One more implication. Fed program to buy Mortgage backed security to save US housing market UNTIL MARKET IMPROVES SUBSTANTIALLY makes the US housing market way more attractive and safer for investors … such as those HAM. And what that leads us on the subject of Vancouver housing market? Do I need to say it?

vanpro Says:
September 13th, 2012 at 7:44 pm

The US has had QE1 and QE2 plus negative real interest rates for at least 4 years: did not result in house prices increasing – house prices plunged during that period (i.e. since 2008). Japan has had QE for the past 20+ years, yet their deflation in real estate prices has continued for the last 20 years – i.e. since their bubble burst in 1991…..When sentiment and negative expectations take over, it’s too late for the central bank or govt. to do anything and the losers will be those that paid bubble prices….

Rob Says:
September 13th, 2012 at 8:07 pm

Because the last 2 QE did such a good job of saving real estate in US. All this will do is push prices of oil/gas and foods to new highs. Thus the consumer uses more and more of his hard earned money to pay for everyday goods.

Anon :) Says:
September 14th, 2012 at 1:38 pm

Exactly why *most* buyers would be INSANE to buy now. We know rates will stay low and we are on the edge of a crash….

We just signed a new lease and are sitting back to watch it all unfold… 🙂

panbao Says:
September 14th, 2012 at 2:36 pm

@Sean

HAM is relatively less interested in US markets, due to worldwide taxation implications and residency considerations related to the IRS. Also, the obvious CDN petrodollar hedge is an added bonus!

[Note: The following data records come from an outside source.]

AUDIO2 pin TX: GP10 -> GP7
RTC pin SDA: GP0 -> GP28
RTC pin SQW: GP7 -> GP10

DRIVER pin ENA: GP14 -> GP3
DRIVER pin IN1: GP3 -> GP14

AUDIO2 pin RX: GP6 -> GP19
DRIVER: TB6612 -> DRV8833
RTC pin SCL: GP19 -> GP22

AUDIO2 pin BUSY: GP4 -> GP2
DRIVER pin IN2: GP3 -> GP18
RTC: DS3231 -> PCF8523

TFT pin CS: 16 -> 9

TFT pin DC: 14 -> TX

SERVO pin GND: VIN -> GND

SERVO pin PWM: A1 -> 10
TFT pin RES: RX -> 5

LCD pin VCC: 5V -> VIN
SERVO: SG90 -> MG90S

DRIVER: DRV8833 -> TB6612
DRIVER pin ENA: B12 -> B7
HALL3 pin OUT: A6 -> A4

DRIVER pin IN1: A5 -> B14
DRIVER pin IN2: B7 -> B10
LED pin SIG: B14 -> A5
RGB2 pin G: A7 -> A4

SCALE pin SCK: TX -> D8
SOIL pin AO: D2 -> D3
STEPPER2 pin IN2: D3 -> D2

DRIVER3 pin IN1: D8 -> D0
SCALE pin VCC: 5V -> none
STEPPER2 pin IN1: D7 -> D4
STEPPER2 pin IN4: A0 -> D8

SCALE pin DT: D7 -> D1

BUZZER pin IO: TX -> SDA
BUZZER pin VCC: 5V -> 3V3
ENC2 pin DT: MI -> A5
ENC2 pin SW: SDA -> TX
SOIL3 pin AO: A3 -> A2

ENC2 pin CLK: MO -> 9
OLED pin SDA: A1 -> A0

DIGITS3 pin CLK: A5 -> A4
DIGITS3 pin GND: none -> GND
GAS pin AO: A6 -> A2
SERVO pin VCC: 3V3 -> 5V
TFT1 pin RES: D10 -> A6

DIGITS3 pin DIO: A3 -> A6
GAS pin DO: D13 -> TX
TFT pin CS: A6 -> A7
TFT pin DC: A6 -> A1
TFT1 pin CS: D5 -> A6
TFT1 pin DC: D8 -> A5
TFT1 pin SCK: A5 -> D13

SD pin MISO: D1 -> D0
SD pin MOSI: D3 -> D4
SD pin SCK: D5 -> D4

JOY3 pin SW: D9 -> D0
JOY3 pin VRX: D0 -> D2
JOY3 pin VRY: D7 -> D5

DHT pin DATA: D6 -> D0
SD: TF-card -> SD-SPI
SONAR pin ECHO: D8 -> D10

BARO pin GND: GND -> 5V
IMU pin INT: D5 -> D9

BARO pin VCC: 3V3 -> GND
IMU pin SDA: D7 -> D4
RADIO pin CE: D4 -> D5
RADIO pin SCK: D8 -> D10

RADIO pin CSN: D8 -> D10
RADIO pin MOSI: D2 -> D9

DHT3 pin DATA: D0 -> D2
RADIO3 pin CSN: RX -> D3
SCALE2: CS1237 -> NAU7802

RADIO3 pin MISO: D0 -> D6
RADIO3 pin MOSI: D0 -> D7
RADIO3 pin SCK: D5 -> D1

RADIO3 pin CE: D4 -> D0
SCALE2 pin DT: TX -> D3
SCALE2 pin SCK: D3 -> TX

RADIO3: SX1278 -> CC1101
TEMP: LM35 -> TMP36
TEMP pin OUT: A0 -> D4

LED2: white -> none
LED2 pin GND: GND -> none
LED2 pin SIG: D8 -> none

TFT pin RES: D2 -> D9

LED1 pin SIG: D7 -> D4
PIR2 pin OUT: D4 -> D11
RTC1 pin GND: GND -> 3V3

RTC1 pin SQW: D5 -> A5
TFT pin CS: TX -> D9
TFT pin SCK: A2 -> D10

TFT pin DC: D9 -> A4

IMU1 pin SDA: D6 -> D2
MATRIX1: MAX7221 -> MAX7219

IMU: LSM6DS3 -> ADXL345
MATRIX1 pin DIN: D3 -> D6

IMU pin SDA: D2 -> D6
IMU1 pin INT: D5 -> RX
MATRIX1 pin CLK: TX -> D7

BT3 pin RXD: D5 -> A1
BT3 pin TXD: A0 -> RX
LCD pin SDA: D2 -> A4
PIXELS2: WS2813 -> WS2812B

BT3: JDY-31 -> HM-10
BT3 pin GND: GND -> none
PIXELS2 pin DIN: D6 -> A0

Btw, on a per capita basis, HAM loves Canada – too many guns in the USA….

Sean Says:
September 14th, 2012 at 4:18 pm

@panbao

Actually most Asian consider US the #1 choice, Canada is just on top of the alternative destination list. As matter of fact, some of them use Canada as a transfer to the final destination – USA.

All the things you listed are no comparison to their LOVE of USA. Before, the problem was just way too difficult to get into the states. But situation has changed quite a bit in the past few years.

Rob Says:
September 14th, 2012 at 7:37 pm

QE3 could prove to push fixed rates skyward. Interesting days ahead for bond market in US.

September 17th, 2012 at 12:19 pm

QE hasn’t worked in its last 2 iterations and it won’t work this time. The Fed is trying to reflate housing and hoping the “wealth effect” will encourage more household spending thus creating demand followed by hiring.

The result will be hiring all right, BUT the hiring will be in China and not the US. QE will remain in place until there is a substantial improvement in employment. Well, Good Luck.